What the future holds for next-generation radio
A view from Mike Hill

What the future holds for next-generation radio

The managing director of Radioplayer shares the result of its two-year project to make the radio experience in cars as good as at home.

At a time when many other sectors of the media are busy erecting paywalls or launching subscription service, making access increasingly difficult, expensive and complicated, the UK radio industry is committed to making radio readily available on as many platforms as possible.

In one of the most radical changes to car radio in decades, the commercial radio sector and BBC has invested in Radioplayer Car, the world’s first voice-controlled radio adaptor that automatically switches between DAB, FM or streaming to locate and provide the best radio listening experience for drivers.

The car radio is the "entertainment button" for drivers and, compared to other listening environments, it’s a unique, intimate and captive personal experience. For advertisers as well as content providers this makes it exceptionally valuable.

Research has shown that car buyers value their radio above every other entertainment source in their car; and that 82% would never consider a car without one. It’s little wonder given how engrained listening to the radio is into the daily routine – 84% of car buyers say that they always or mostly listen to the radio on every journey.

However, up until now, car radio listening has been an experience that hasn’t really changed that much since the FM signal was turned on – a revolution at the time, but one that now looks like just another milestone in radio’s evolution. Car radios have not developed at the pace which listeners have come to expect from their other media touchpoints, meaning that drivers are missing out on the hundreds of new stations that are now available.
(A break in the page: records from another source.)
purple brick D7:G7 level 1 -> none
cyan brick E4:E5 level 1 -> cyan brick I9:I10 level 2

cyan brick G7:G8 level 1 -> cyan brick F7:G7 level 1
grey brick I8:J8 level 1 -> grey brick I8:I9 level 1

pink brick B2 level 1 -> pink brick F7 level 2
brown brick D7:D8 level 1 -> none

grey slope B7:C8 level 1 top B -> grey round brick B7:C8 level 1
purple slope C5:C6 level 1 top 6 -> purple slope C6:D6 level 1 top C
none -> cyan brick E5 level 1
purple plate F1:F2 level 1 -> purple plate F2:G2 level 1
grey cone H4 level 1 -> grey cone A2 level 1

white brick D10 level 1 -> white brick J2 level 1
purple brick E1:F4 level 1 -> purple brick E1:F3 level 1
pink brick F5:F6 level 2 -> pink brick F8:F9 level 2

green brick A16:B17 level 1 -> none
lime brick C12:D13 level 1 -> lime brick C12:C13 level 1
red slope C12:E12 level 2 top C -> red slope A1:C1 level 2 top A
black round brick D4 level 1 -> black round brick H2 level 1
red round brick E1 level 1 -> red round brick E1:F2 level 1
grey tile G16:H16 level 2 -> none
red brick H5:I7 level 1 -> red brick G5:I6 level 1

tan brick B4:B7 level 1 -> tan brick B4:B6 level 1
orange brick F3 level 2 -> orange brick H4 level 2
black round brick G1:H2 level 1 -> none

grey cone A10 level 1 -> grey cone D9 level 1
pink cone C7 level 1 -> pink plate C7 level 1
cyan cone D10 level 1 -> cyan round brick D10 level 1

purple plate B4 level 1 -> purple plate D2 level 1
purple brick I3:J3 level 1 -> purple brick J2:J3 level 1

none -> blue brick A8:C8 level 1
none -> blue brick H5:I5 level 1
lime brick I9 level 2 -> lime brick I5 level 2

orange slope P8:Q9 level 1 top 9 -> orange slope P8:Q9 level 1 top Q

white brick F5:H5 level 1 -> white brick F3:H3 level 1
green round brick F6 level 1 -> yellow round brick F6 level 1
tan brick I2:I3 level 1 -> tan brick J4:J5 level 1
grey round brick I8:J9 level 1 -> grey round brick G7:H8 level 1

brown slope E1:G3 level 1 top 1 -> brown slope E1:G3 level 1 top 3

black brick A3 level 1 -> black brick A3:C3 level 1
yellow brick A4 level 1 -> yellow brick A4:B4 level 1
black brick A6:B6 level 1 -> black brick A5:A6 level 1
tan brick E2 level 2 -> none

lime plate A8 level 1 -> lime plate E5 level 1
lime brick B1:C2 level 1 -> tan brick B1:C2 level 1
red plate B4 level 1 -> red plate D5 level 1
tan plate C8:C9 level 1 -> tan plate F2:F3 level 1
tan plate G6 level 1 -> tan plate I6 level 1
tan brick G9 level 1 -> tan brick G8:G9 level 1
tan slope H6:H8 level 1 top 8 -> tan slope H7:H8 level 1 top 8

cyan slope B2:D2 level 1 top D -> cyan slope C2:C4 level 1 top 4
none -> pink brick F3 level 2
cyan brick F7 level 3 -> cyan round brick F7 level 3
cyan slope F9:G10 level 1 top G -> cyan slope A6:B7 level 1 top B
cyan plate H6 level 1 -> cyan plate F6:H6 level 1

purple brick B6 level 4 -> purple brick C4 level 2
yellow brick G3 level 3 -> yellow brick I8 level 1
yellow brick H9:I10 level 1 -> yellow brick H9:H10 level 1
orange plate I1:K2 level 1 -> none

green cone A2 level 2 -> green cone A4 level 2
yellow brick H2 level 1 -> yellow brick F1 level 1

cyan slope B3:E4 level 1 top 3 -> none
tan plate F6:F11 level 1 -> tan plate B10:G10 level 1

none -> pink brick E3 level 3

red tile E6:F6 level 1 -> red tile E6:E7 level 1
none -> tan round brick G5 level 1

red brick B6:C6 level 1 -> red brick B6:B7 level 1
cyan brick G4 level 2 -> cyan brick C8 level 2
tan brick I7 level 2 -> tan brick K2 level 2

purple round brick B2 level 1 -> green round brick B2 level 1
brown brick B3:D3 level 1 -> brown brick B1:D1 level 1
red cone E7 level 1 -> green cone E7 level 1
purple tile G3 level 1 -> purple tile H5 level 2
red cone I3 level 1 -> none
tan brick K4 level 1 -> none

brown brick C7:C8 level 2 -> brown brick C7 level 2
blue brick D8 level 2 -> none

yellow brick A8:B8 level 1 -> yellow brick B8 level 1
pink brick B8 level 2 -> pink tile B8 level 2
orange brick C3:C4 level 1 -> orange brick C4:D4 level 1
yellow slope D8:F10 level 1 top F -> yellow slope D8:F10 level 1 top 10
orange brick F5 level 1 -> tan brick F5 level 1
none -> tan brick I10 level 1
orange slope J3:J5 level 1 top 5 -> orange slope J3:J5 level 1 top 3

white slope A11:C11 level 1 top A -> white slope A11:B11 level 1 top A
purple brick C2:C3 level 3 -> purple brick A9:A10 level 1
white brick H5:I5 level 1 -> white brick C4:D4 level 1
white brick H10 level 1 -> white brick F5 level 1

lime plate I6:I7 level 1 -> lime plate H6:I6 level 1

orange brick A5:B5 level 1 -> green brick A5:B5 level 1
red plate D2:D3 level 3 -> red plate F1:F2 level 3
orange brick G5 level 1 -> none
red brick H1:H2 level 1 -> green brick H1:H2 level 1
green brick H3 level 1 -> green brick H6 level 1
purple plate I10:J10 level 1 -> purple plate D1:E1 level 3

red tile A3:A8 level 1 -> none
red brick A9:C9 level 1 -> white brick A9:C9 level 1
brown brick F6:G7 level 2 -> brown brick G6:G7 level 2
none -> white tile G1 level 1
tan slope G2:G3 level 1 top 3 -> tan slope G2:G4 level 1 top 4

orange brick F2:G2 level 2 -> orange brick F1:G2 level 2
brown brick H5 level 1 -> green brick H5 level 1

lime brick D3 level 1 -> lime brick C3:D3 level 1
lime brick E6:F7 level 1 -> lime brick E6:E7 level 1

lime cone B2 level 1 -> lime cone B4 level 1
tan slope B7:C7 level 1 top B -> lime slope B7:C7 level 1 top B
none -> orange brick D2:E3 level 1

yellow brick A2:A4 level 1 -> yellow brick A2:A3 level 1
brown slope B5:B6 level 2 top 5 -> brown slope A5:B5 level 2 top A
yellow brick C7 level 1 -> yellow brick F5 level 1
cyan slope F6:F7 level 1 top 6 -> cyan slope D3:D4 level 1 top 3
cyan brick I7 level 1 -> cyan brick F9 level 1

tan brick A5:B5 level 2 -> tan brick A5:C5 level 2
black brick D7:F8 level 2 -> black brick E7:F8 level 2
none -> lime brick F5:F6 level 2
For this reason we at Radioplayer, the not-for-profit collaboration between the BBC and commercial radio, decided to embark on an ambitious two-year project to make the driving experience as good as – if not better – than the audio options available within the home.

The result of this project is now unveiled: Radioplayer Car is a ‘smart radio’ system that is easily fitted into the dashboard and connects wirelessly to the driver’s smartphone. The voice control is woken by saying ‘Radioplayer’ then the name of a favourite radio station, which will automatically play on DAB, FM or mobile depending on which platform has the strongest signal.

Finally, listeners can access the huge range and variety of radio content available that we know is important to them. That’s true to our core principles that radio should be Simple, Open and Free – how many other media sectors can claim to be doing the same?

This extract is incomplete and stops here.